Rape Culture and Fatphobia

      2 Comments on Rape Culture and Fatphobia


Rape seed caught at sunset

This is not the rape I’m talking about. (Image by jimmedia via Flickr.)

“Fat girls should be happy for any attention.”

“Oh, come on, she’s too fat to be raped!”

How many times have you heard or seen the above sentiments, or ones similar to them? How many times have you uttered them, either because you truly believe they’re true or because you’ve internalized hatred of yourself, or both?

I’ve heard and seen these sentiments a lot. I wish I had a quarter for each time, because then I’d have enough quarters for several rolls of quarters, and then I’d use them to beat people. Namely misogynistic fatphobic rape apologists.

Which, by the way, the people who utter these sentiments are.

I get it if you’ve internalized the hatred of yourself. I do. I was there for a long time. But darlin, you’ve got to pull yourself out of that trench. Please believe me when I say that a) rape has nothing to do sex and everything to do with power and b) you are beautiful regardless. And please believe me when I say that continuing to utter those sentiments contributes to rape culture and fat hatred.

This is the insidious thing about oppression: we are trained to be complicit in our own degradation. From birth we are put into this culture that tells us these sentiments, these vicious lies, and parades them about as truth. And with so many years of this being drilled into our heads, it’s understandable we may believe these things about ourselves.

So we utter these same statements and make it easier for the oppressor to keep his great big boot on our faces. We have been well-trained to hate ourselves. We have been well-trained to hate others like ourselves, to question their every move.

We have been well-trained to question if a fat girl was really raped, or if she’s just begging for attention with an outrageous story. We have been trained to believe that fat people are harder to abuse, to violate, because they’re icky or too heavy. We have been trained into thinking that if fat people get raped, they should be happy for the attention.

My personal experience begs to fucking differ.

There is nothing awesome about being raped. I’ve been through it twice, and because I am CAFAB, present as femme, and live in this society, I have already accepted that it may very well happen again. I can only hope that if it does happen to me again, that I am not so shell-shocked, so brutalized into silence that by the time I am even able to admit to myself what happened it is not too late to put the rapist behind bars.
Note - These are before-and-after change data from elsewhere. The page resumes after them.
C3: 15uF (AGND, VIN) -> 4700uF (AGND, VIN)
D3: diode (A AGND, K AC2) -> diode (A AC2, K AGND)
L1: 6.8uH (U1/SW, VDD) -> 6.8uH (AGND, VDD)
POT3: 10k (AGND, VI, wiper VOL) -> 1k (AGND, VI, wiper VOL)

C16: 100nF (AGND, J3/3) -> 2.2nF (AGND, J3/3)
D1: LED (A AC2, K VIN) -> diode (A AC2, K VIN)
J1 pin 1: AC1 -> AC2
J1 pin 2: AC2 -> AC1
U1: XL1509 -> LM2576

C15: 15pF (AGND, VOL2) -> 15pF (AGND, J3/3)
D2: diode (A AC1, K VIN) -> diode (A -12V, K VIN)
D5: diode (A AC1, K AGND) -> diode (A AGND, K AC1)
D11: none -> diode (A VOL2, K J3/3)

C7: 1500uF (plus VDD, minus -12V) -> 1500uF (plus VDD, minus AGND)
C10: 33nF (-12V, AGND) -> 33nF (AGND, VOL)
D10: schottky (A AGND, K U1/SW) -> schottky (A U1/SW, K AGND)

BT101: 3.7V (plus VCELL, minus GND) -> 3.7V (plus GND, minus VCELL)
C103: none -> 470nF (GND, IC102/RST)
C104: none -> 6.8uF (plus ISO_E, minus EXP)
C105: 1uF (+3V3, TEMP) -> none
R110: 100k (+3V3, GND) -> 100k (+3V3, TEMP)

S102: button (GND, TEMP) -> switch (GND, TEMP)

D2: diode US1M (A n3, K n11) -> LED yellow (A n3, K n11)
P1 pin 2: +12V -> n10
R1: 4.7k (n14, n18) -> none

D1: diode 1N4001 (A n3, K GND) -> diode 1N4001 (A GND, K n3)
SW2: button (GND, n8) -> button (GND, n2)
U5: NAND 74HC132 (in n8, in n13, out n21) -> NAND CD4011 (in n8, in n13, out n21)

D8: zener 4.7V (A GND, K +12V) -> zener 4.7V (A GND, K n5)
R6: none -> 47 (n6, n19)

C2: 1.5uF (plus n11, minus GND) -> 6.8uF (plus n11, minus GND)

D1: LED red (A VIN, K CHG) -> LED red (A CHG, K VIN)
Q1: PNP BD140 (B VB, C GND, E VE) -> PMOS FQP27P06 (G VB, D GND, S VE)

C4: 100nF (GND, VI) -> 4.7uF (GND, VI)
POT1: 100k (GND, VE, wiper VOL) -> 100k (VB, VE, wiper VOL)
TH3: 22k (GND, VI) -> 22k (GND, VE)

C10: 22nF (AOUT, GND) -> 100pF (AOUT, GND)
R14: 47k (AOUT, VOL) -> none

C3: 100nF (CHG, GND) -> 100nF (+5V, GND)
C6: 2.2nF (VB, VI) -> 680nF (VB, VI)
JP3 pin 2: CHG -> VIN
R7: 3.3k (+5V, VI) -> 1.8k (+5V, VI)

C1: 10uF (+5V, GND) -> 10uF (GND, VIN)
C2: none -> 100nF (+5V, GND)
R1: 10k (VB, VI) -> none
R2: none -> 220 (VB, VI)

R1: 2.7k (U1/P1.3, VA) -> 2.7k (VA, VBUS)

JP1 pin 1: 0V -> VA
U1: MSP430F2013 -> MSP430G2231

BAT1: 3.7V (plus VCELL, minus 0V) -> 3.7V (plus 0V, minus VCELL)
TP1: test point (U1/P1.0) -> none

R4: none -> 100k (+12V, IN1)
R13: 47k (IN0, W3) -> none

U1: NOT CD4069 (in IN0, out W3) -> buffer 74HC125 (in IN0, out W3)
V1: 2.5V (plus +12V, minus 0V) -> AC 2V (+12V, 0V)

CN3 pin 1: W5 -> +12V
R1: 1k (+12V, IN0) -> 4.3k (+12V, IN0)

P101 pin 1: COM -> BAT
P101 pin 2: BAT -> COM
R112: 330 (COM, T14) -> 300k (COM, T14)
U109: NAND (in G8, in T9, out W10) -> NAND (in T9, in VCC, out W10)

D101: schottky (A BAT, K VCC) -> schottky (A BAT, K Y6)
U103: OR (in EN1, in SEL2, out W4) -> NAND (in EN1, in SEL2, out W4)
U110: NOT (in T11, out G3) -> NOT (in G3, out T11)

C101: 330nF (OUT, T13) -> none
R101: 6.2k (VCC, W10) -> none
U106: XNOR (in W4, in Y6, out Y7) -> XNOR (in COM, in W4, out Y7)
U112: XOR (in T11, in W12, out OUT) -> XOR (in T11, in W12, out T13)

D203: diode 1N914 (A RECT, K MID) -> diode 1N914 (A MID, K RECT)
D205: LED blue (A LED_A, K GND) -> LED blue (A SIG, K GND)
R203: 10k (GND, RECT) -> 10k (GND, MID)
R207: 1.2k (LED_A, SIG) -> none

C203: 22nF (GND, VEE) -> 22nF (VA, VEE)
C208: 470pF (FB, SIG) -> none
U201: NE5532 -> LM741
The first time it took me 10 years to even be able to talk about it as something I was still ashamed of. It took telling someone else to even discover that it was rape.

The second time took only a year to accept it for what it was. Thank the gods for small miracles, I suppose.

News flash: I was fat both times. Both times had nothing to do with desire. Both times had to do with the rapist wanting to show me who was in charge/to break me.

Too bad for him, I’m not broken. And if he ever shows his face to me again, he better have good running shoes on because I will not hesitate in destroying him.

Too fat to be raped? Happy for any attention?

How about the notion that fat people deserve love, good relationships, and to have their boundaries respected, just like everyone else does. How about that.

2 thoughts on “Rape Culture and Fatphobia

  1. prettylarge

    Thank you. I wish more people were aware of the fact that rape has nothing to do with sex. I wish more people could be honest and/or open-minded about sex, gender and physical appearance. I’ve come to terms with your last line, too, but it took a long time to get to that point. I wish I’d gotten there much sooner!

    1. Katje

      Total ditto. For all that I’ve reached the acceptance and self-love point now and that it’s considered fairly early to do so, I wish it had happened back in, oh, high school. Would have made everything a lot easier on me. Or, well, if not easier — better.